Resiliency in banking : A ‘must have’ for continuity in the new reality

By Alessandro Petroni

 

SHIFTS in the banking industry landscape have highlighted the need for resiliency and automation in digital transformation, especially in challenging times where business continuity is paramount.

Resiliency is the new normal

A degree of digital transformation has occurred in the banking industry, yet it appears that there will never be a resting point.

The establishment of a “new normal”, where responsiveness to external competitive demands, global events, and customer expectations highlights the need for continued resilience.

The pace of technology changes and competition from traditional and new players, overlaid with the consumerisation of banking services, has led to expansion in the breadth of services offered, along with how and when they can be consumed.

Social distancing has prompted new realities in banking, with some aversion to access physical branch locations and interface through ATMs (with people reluctant to touch the machine and cash itself).

Regardless of these challenges, the customer still demands uncompromised and enhanced capabilities, perceiving that services are always available and instantaneous.

Customers have an expectation of 24/7 access, and with devices of their own, are independent of location. Correspondingly, while still necessary in some instances, the decline of visits to branch locations has been supplanted by the digital experience, making the support and execution of this channel the primary driver of customer satisfaction and usage.

This transformation has placed organisations under greater pressure than ever to deliver higher-quality applications more often, to scale digital business, all while adhering to security and compliance regulations, exposing internal gaps in both engagement and integration capabilities.

Furthermore, the emergence and adoption of remote work, coupled with increased digital banking, extends the security risk surface area and potential exposure to nefarious activity. 

A faster, more agile, secure, and scalable implementation approach involving automation is crucial to creating frictionless experiences that can be more easily deployed, updated, and maintained–helping achieve the business priorities that are needed, and ones that customers demand.

Resiliency and automation – top of mind for good reason

While the business payoff is certainly a consideration for automation – fully integrating automation yields almost immediate results, often with a less than six month payoff period – the other contributions are equally, if not more valuable.

Automation is an engine which catalyses provisioning, configuration management, application deployment, and intra-service orchestration of data, tools and environments, for a wide range of use cases, and across on-premises, cloud, and edge environments.

Automation allows banks to realise adaptability and become better equipped to meet customer demand, adjust to industry dynamics and world events, all while being more resilient – with scalable applications that deliver business innovation faster.

Areas that can be targeted for demonstrable improvements include the three Ps:

  • Platform – Incorporate architecture and components with the potential to continually adapt and utilise updated technology.

Simplify the control plane and reduce downtime so administrators have a simpler, yet more comprehensive enterprise view.

  • Processes – Orchestration and consistency in automated processes allows for more streamlined operations and reduction in isolated silos.

Successes and best processes are shared, reducing the likelihood of miscommunication and delays by streamlining the change management process.

  • People – With a constant competition for limited talent pool, automation and its associated freedoms and capabilities represents an opportunity to reskill teams with the tools they want to become proficient in.

Additionally, automation technology mitigates the skills shortage, lessening the daily performance of routine tasks, affording the chance to develop and extend talent to prioritized projects across the business.

Security, one of the top priorities in the banking sector, can also be enhanced with automation. Throughout the stack, automation can assist with threat recognition, prioritisation, and action, and it offers the capability to schedule associated remediation activities.

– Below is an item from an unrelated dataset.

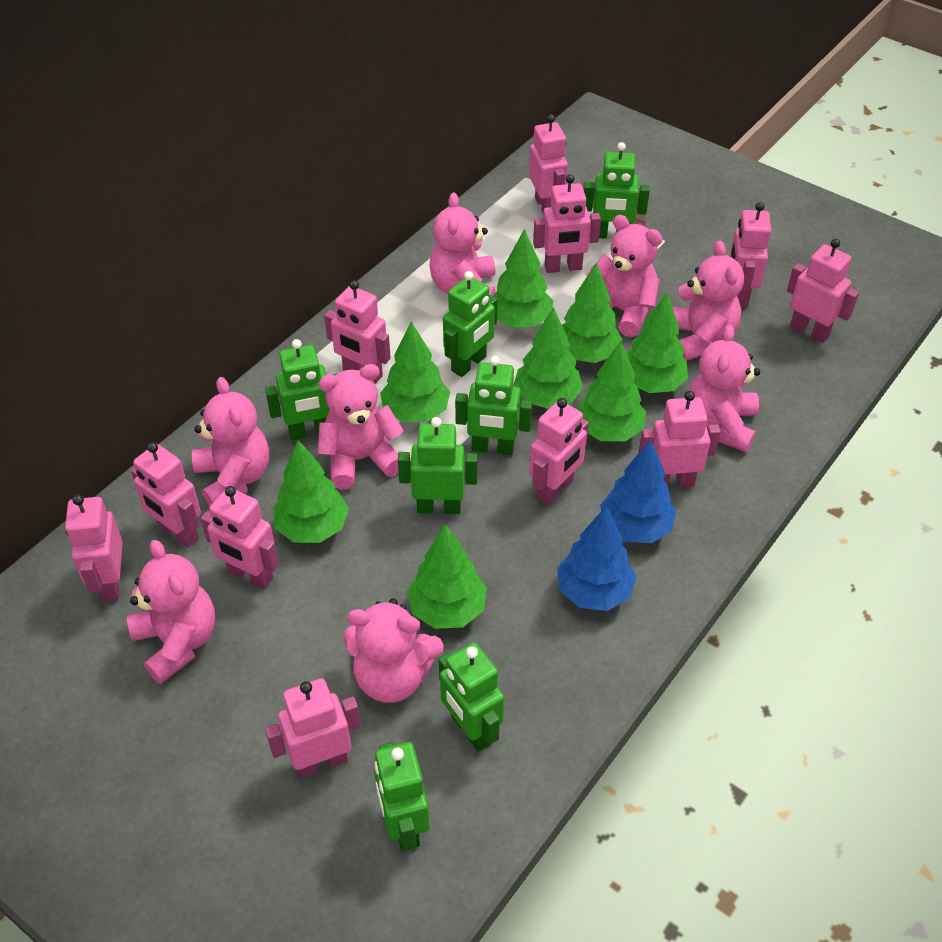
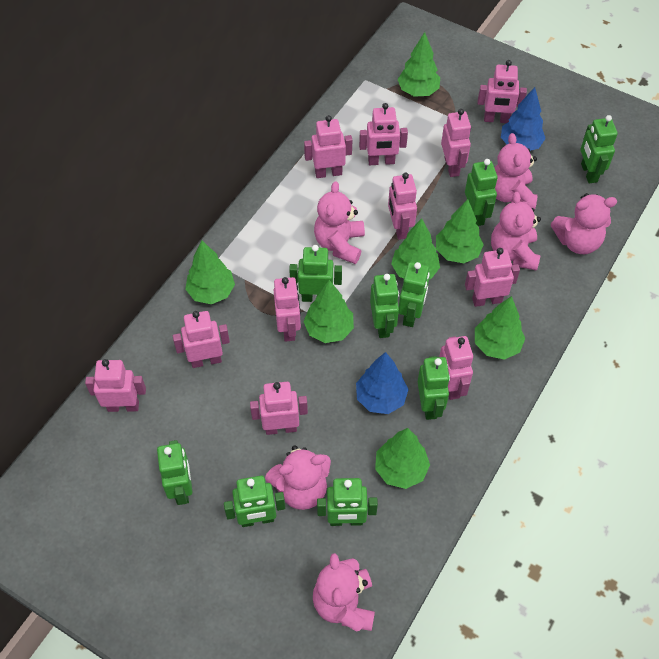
green robot: 7 -> 9
green tree: 8 -> 7
pink teddy bear: 8 -> 6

Automation enforces the concept of remediation as a “maintenance”– proactive action instead of acting in crisis mode. Breaches are discovered more readily–possibly in an automated process–and the actions taken are accelerated.

The combination of artificial intelligence (AI) and machine learning (ML), and orchestration also extends cyber resilience to all areas. Learnings are extracted and incorporated more rapidly, both from the promotional and consumption perspectives.

Consistency in the operations and development perspectives: The future is open

The unification of cloud platforms serves as a driver towards effective automation, particularly the deployment of open hybrid cloud concepts that solve many inherent challenges.

Infrastructure and resources are gathered under a single toolset providing better visibility into operations and automating resource life-cycle management.

  • Administrators can delegate automation jobs in a controlled and auditable way, centralising credential management, provisioning, configuration, and policy control workflows.
  • Policy application and enforcement can be automated to increase security, governance, and compliance across infrastructures. Administrators can keep pace with ever-changing security threats using more secure and compliant cloud environments.
  • Simplify processes and automate tasks—including service requests, provisioning, and retirement—across environments, cutting management time and resource requirements.
  • Employ common, easy-to-use management and automation tooling to promote team collaboration. Emergent technology is an incentive to a new generation of developers and technical talent–it presents the chance to use and to be able to implement, rather than writing code from scratch.

 

Alessandro Petroni is the director of global financial services strategy & solutions for Red Hat

The views expressed are solely of the author and do not necessarily reflect those of Focus Malaysia.